さらに日本の真珠湾攻撃での教訓をもとに中国は戦略をたてているのではないかと著者は述べています。
長い論文ですが、色々な意味で一読の価値ありです。
また、この論文は著者のジェームス・ホルムスのご厚意により翻訳全文掲載いたします。

Post by Mariko Kabashima 2018/12/17 5:31

National Interest by James Holmes

日本は「眠れる巨人」を起こしていることを知っていた。では、なぜ攻撃したのだろうか?
我々の神聖な先人達にふさわしい追悼をしながら、75年前にここで起こったことから学び、それがアジア太平洋の海の力としてのアメリカの将来について、我々に何を教えてくれるかを見てみたい。

具体的に、真珠湾を敵の目を通して見てみよう。

なぜ日本はそんなことをしたのか? 何もしないことは実行可能な戦略的オプションであり、しばしば良い戦略的オプションである。もし大日本帝国が真珠湾攻撃を放棄し、西太平洋に活動を限定するならば、はるかにマシだっただろう。日本が何らかの自制をしていたならば、連合艦隊司令官の山本五十六が非常に恐れていると通説では言っていた「眠れる巨人」を刺激することは避けていたかもしれない。仮に米国の巨人が目を覚ましたとしても、山本氏が言うところの「最悪な決断」で日本を崩壊させることは避けていただろう。そのことについて考えてみよう。:

・日本はアジア大陸で大規模な陸上戦争を行いながら、オアフ島を攻撃し、太平洋での第2の本格的な戦争を起こした。日本がハワイを攻撃したときにはすでに10年間戦争をしていたことを心に留めておいて欲しい。;大日本帝国陸軍は1931年に満州に、中国本土は1937年に侵攻した。これは途方もない戦いだった。1945年に終戦になると、中国、満州、韓国に約180万人の日本軍が取り残された。これは、海上戦争に匹敵する規模の地上戦の規模を示している。

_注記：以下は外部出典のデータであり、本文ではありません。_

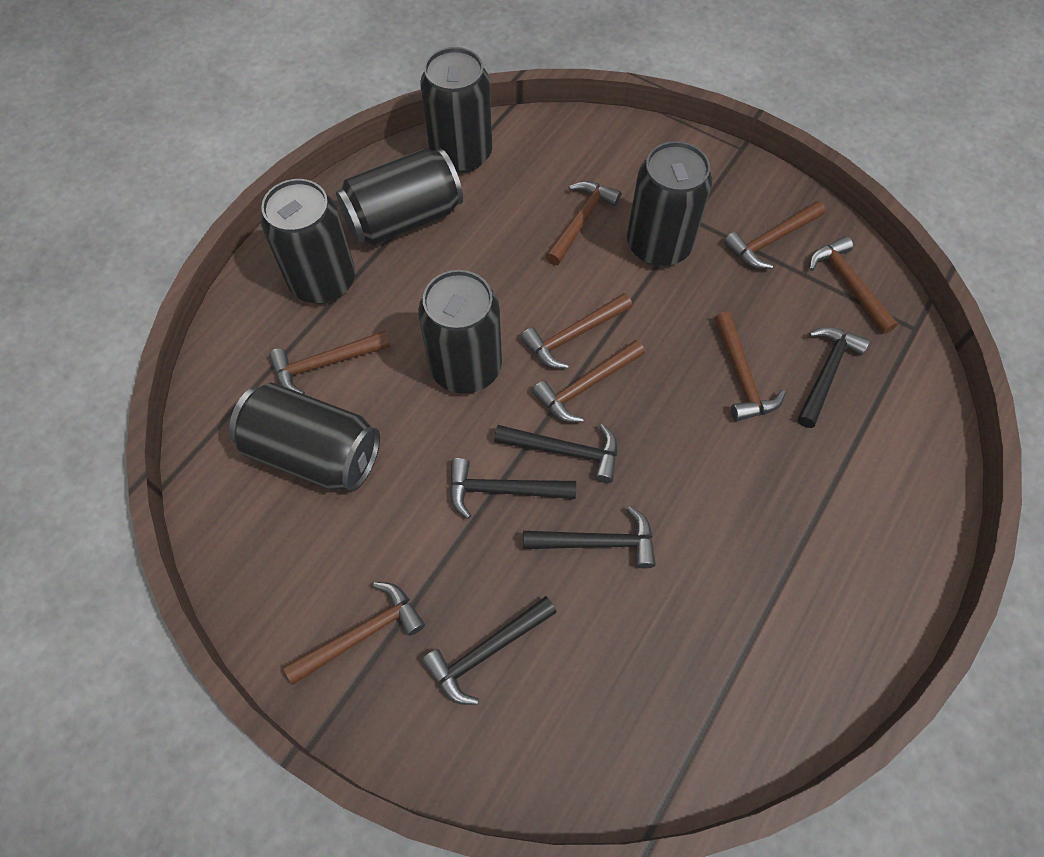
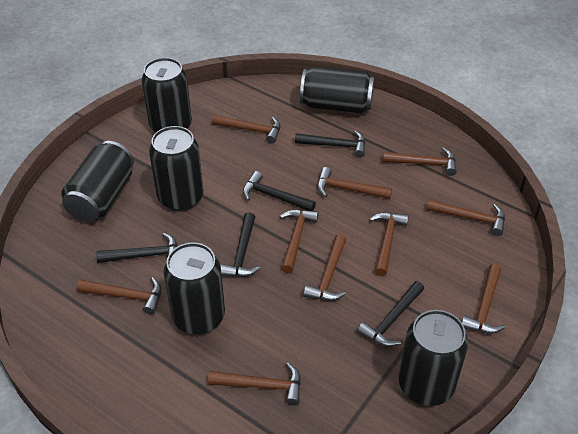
brown hammer: 8 -> 10

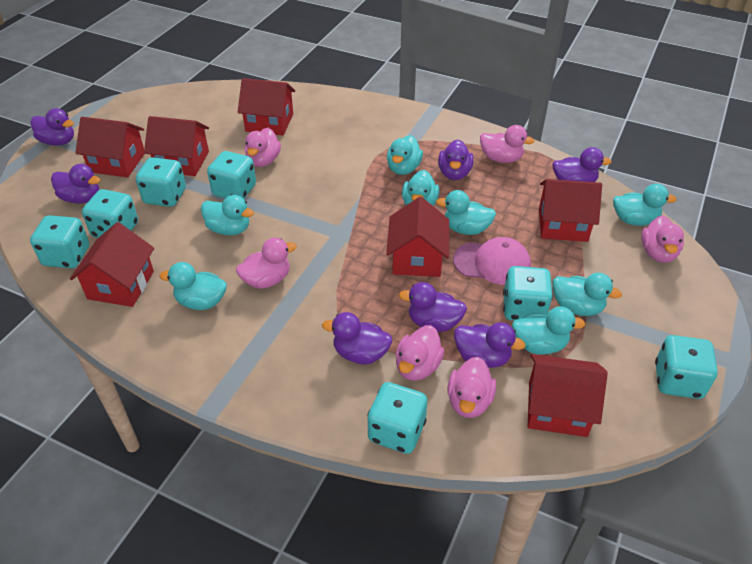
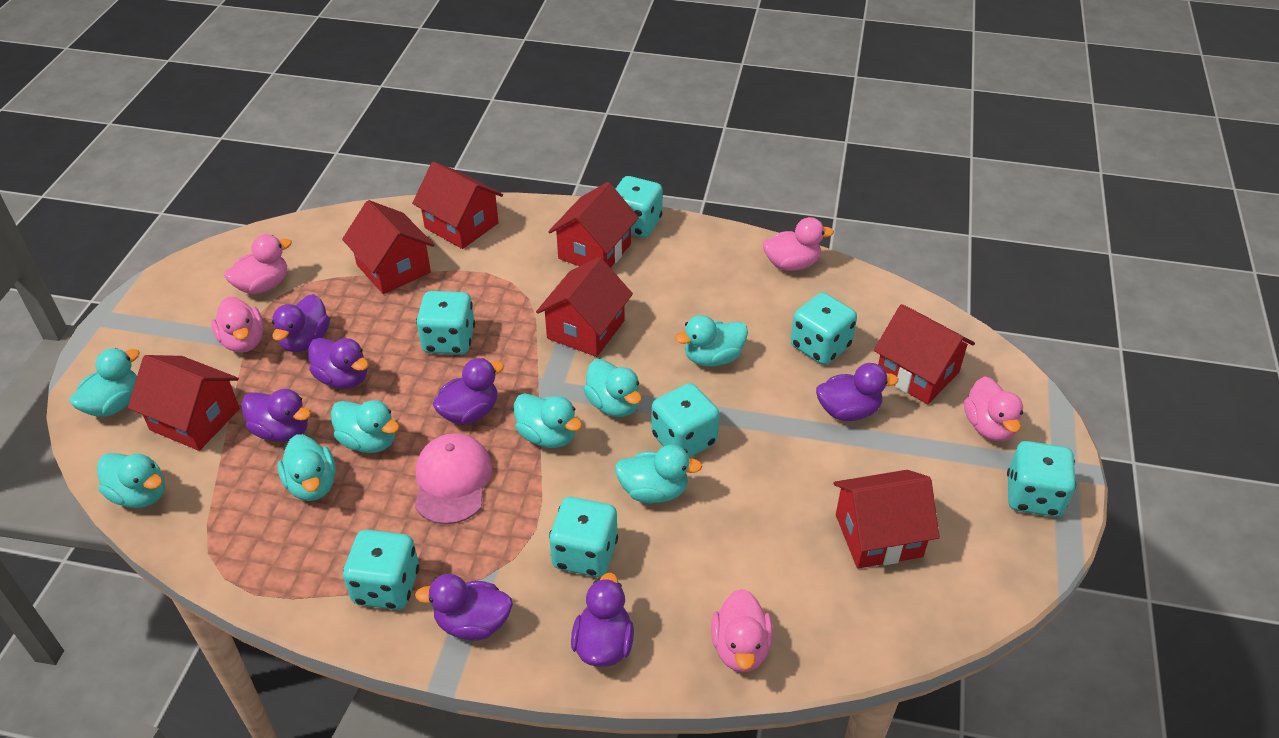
pink duck: 6 -> 5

・日本は、経済力や産業力を誇る敵との戦いを選択し、経済的・産業的資源(すなわち潜在的な軍事力)を配備可能な軍事力に転換するという敵の決意を、日本がそれに応戦する望みをほとんど持たない規模にまで追い込んだ。受賞歴のあるアメリカ海軍の歴史書の著者、ジョージ・ベール前会長は、1940年の海軍の造船予算だけでも、日本海軍の造船予算の10年分を超えていたと指摘している。そのことは、日本が何と戦っていたかを示している。

・そして、眠れる巨人が目覚めた後、日本の指導者は野心的な政治的、戦略的目標を引き返すことが出来なかった。1941年から42年にかけて制圧した広大な領土を防衛しようとしたが、眠れる米国を攻撃して新たな状況を作り出したにもかかわらず、実際はまったく順応しなかった。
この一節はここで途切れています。